Velis, a National Guardsman on the frontlines of the shelter crisis, made his remarks on the floor of the Senate on Tuesday night as lawmakers debated the overall supplemental bill. His amendment passed unanimously.

“We need to take a hard look at the current shelter structure,” Velis said. “What is the off-ramp for the Commonwealth of Massachusetts?”

Should Healey approve the supplementary budget and Velis’s amendment, the commission would need to make recommendations by March 1, 2024, on the sustainability of the state’s current shelter system.

“A thoughtful but realistic examination of our response efforts and its impact on individuals throughout the Commonwealth and on the Commonwealth itself,” Velis said of the commission’s work.

The commission would be made up of 16 individuals from various state agencies, lawmakers, and appointed members by the governor and legislative leadership.
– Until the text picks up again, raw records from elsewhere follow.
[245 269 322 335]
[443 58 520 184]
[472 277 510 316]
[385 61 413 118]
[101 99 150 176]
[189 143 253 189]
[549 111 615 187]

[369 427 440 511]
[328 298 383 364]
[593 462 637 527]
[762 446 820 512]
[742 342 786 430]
The state shelter system involves services and resources provided to individuals and families that require a lot of coordination between state programs, resettlement agencies and local organizations.
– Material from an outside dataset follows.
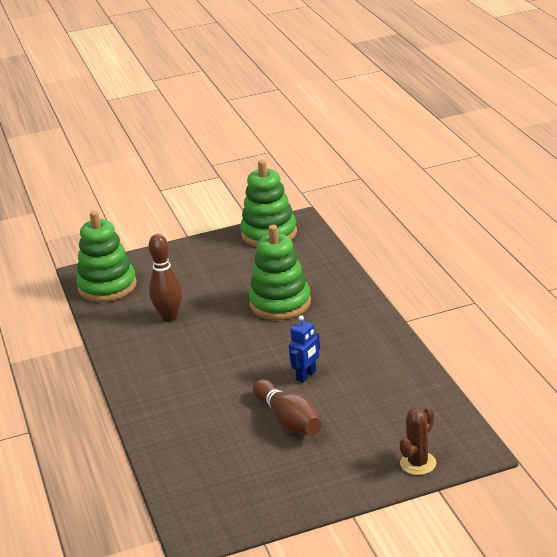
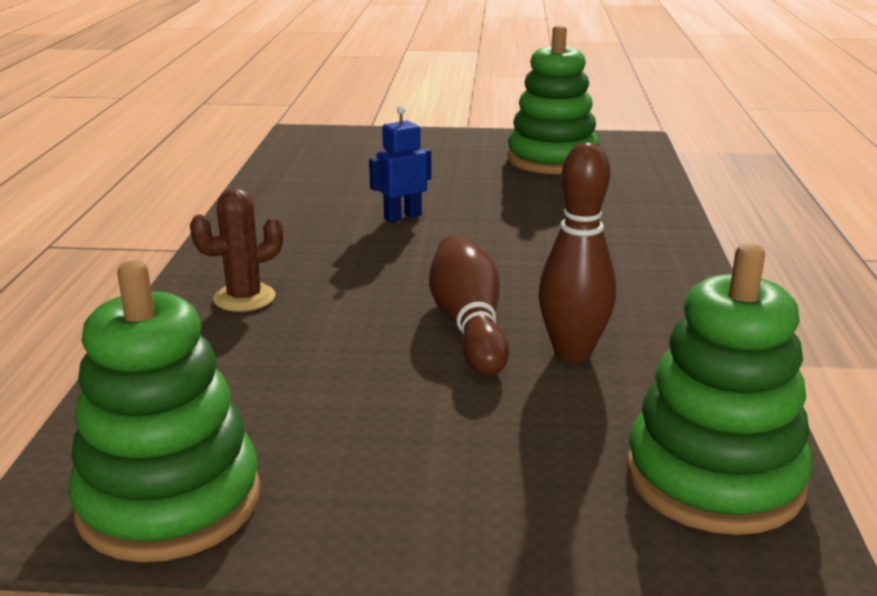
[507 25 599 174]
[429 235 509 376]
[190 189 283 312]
The financial sustainability of the shelter system and related efforts need to be re-examined, Velis said, as well as the financial impacts on communities across the state and on the state itself.

“As so many of my colleagues across the legislature have noted, without action from the federal government, without additional resources and support, our Commonwealth will continue to face enormous rising costs and some very difficult decisions,” Velis said.